We strongly disagree with overly simplistic theories of how the opioid crisis began.

PURDUE PHARMA

 

“Janssen was aware of the situation involving OxyContin, so it made a decision to try to do something better, and it did,” Yoder said. “This was in direct response to the reports of abusers crushing OxyContin pills to get high.”

Drugmakers have also suggested that Purdue paved the way for prolific prescribing by launching OxyContin in the 1990s with a label that encompassed moderate to severe pain when an opioid was needed for “more than a few days.”

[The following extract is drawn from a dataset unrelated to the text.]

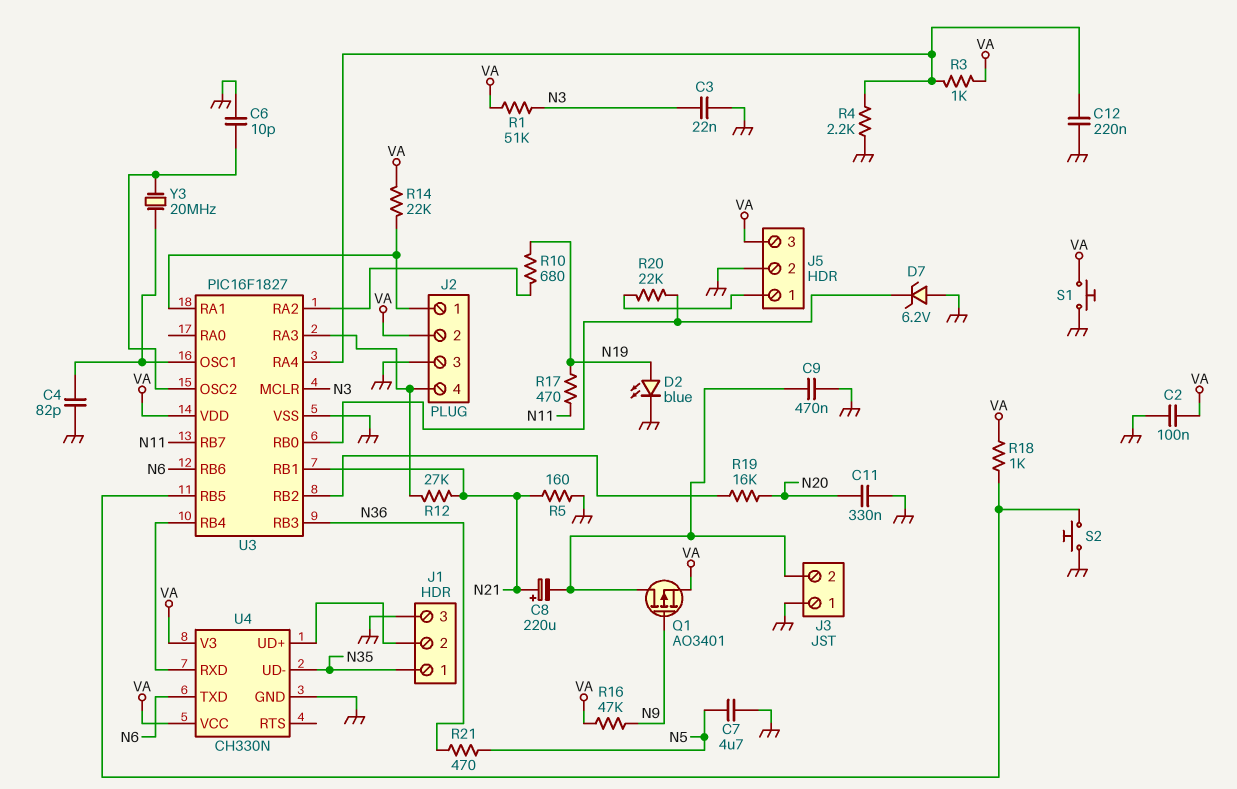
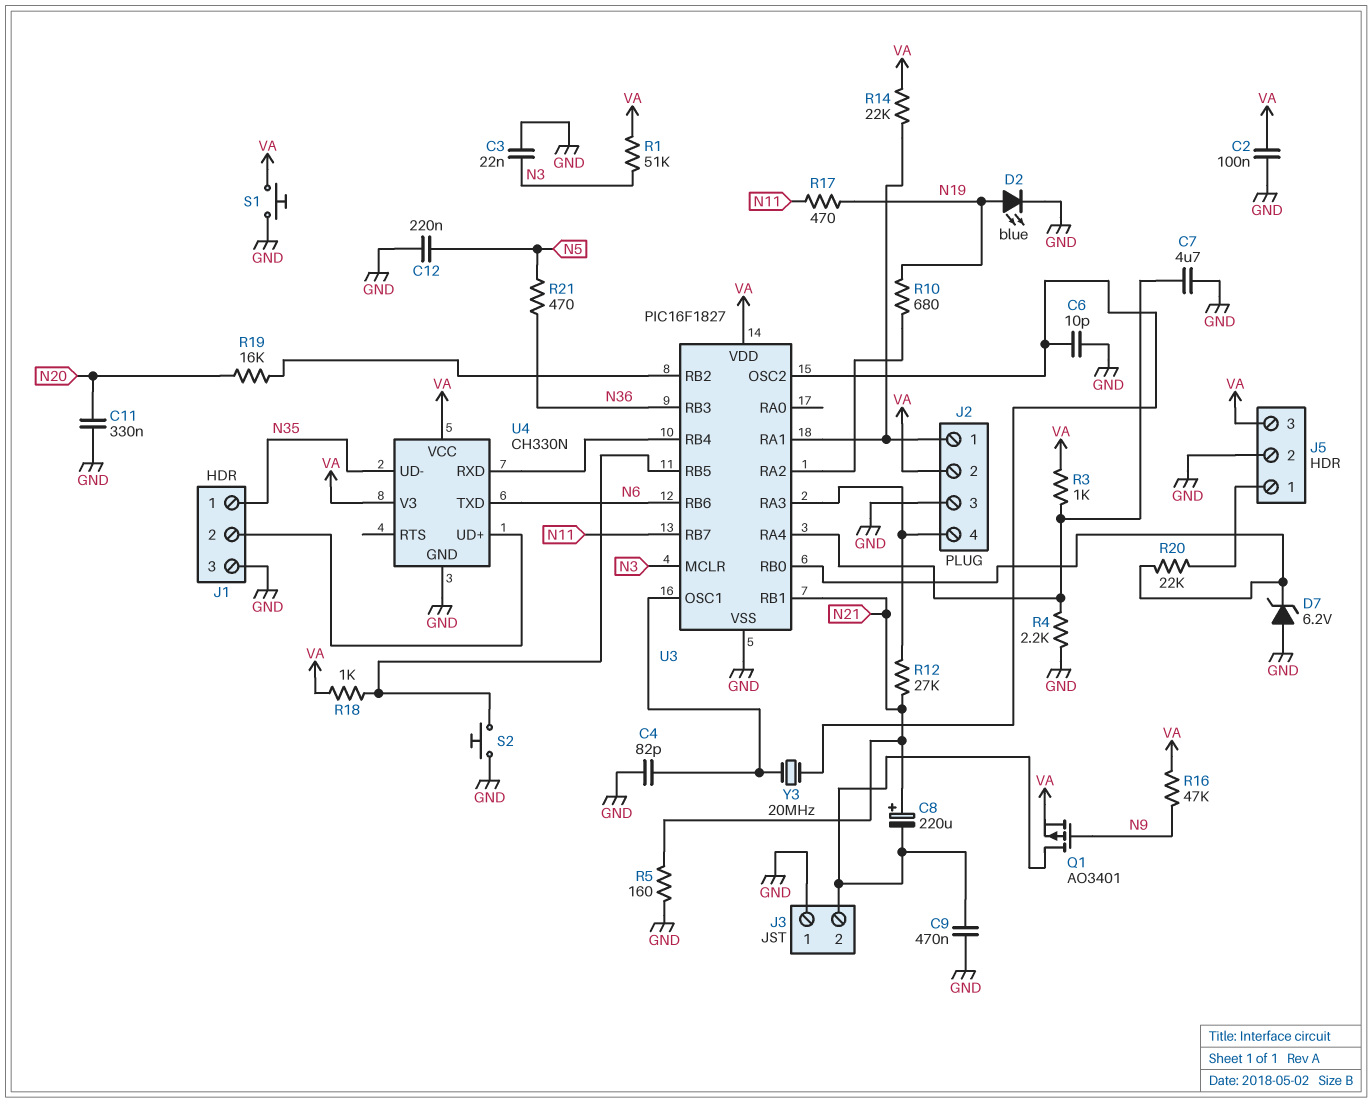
C7: 4.7uF (GND, N5) -> 4.7uF (GND, U3/RA4)
C12: 220nF (GND, U3/RA4) -> 220nF (GND, N5)

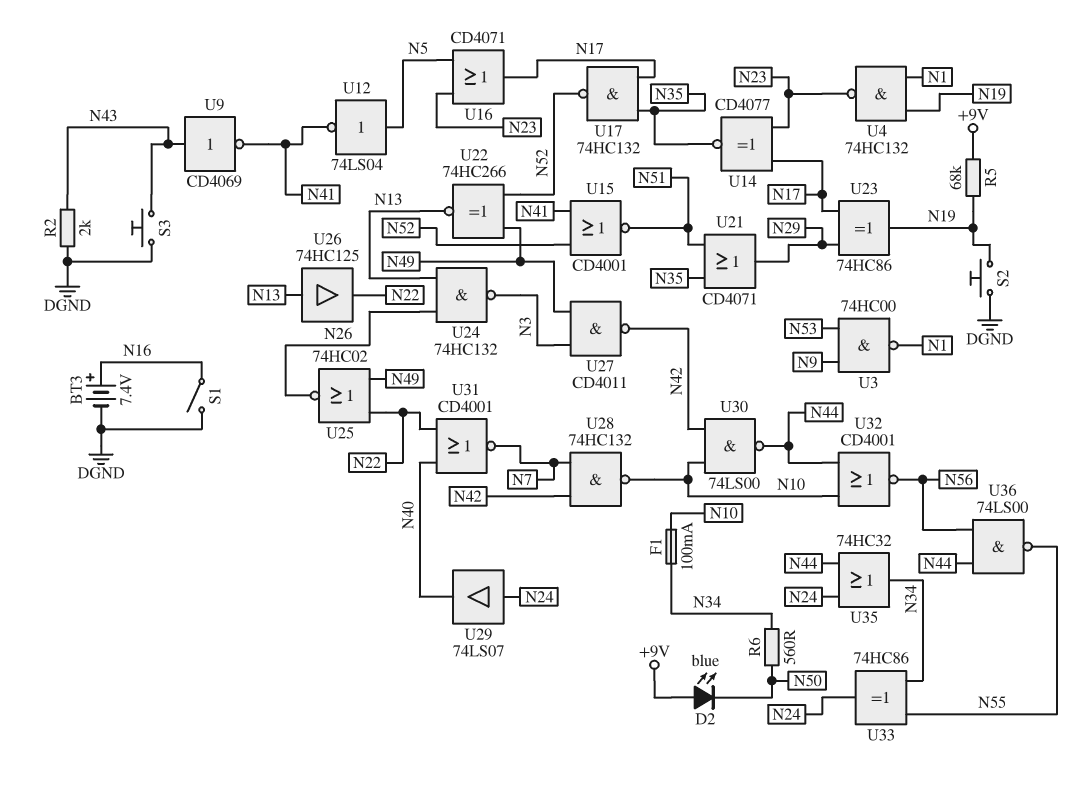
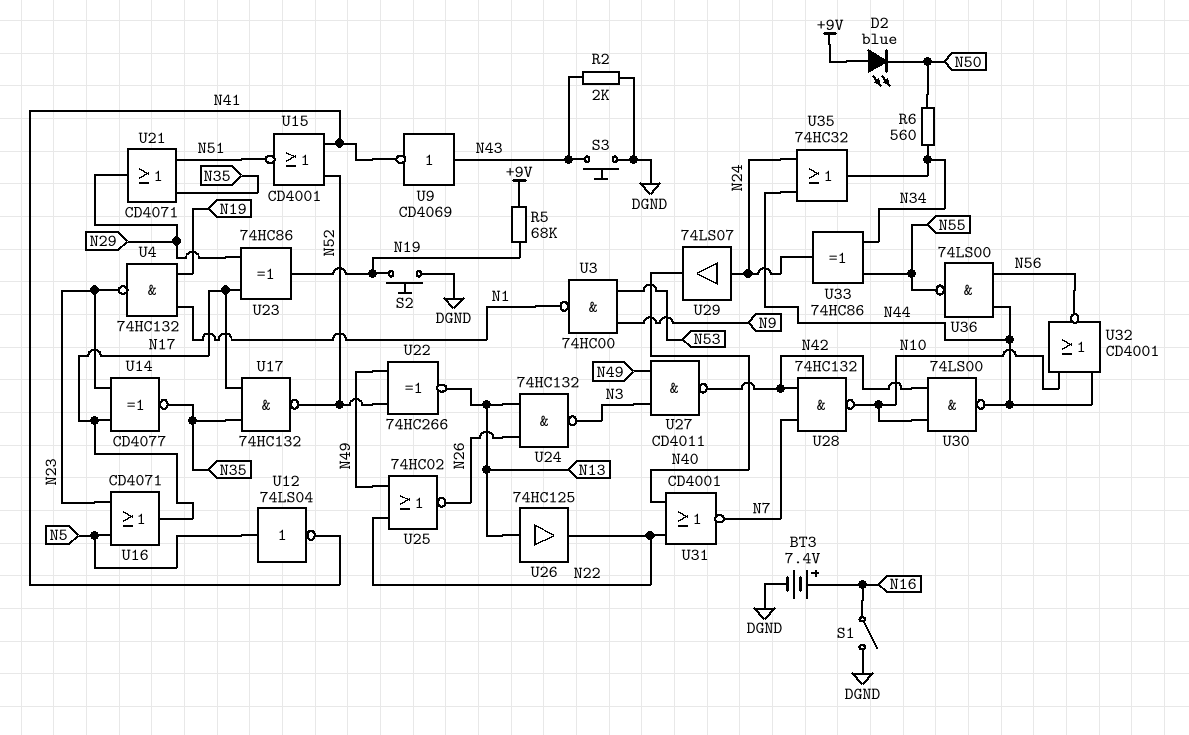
F1: 100mA (N10, N34) -> none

Collie James of Morgan Lewis & Bockius LLP, counsel for Teva and Cephalon, stressed that “OxyContin’s indication was very broad,” and that Cephalon’s fentanyl painkillers carried “a very different and much-narrower indication than the one for OxyContin.”

No company at the trial has been more combative about drawing distinctions with Purdue than Endo. If each drugmaker has thrown Purdue under the bus, then Endo has also jumped behind the wheel and driven back and forth over the fallen OxyContin giant.

Hueston set the tough tone with an opening statement that alleged “years of misconduct by Purdue” and sought to cast Endo in a more favorable light.

“By 2006, the days of what Purdue was doing in the late ’90s was over. And to be clear, that conduct was reprehensible, and Endo never engaged in anything resembling it,” Hueston said.

Endo’s lawyers have kept up the criticism throughout the trial’s first five weeks, repeatedly pressing the municipalities’ expert witnesses to describe Purdue as uniquely culpable.

Most observers trace the unprecedented rise in opioid addiction to the aggressive marketing of OxyContin by Purdue, right?

MOEZ KABA
Hueston Hennigan

 

“You would agree, sir, that most observers trace the unprecedented rise in opioid addiction to the … aggressive marketing of OxyContin by Purdue, right?” Hueston Hennigan co-founder Moez Kaba asked University at Buffalo associate professor David Herzberg, a medical historian.

Herzberg replied that most observers believe the rise “began with Purdue’s OxyContin,” but that he was “not aware of anyone who argues that it was just Purdue.”

Endo’s focus on Purdue has sometimes seemed to bear fruit. At one point, an Endo attorney displayed a report in which an expert for the plaintiffs had examined drugmaker documents that allegedly “minimized concerns about [the] addictive nature of opioids.” The attorney then observed that none of the documents came from Endo and used yellow highlights to emphasize that all the documents on one page came from Purdue.

“You understand Purdue is not a defendant in this case?” Endo attorney Marshall Camp, another Hueston Hennigan co-founder, asked the report’s author, former University of Georgia professor Matthew Perri.

“I guess no longer a defendant,” Perri replied.

But at other times, the challenge of making Purdue look dramatically different has been visible. One example occurred when Camp said that Endo trained its sales reps about Purdue’s inaccurate marketing, and then pressed Perri about an allegedly recurring theme of drugmaker marketing that minimized addiction concerns.

“That is certainly not a theme of the Endo training materials we looked at, right?” Camp asked.

“Not a theme of training materials,” Perri, an expert in pharmaceutical marketing, replied. “But if you look at marketing messages, you would find a different answer.”

Camp quickly moved to strike the second part of the answer, and after a short pause, Judge Wilson agreed to disregard it.

The municipalities are represented by the offices of the Santa Clara County Counsel, the Orange County District Attorney, the Los Angeles County Counsel and the Oakland City Attorney, as well as by Motley Rice LLC, Skikos Crawford Skikos & Joseph LLP and Robinson Calcagnie Inc.

Allergan and its affiliates are represented by Kirkland & Ellis LLP. Endo and its affiliates are represented by Hueston Hennigan LLP. Johnson & Johnson and its affiliates are represented by O’Melveny & Myers LLP. Teva and its affiliates are represented by Morgan Lewis & Bockius LLP.

The case is People of the State of California v. Purdue Pharma LP et al., case number 2014-00725287, in the Superior Court of the State of California, County of Orange.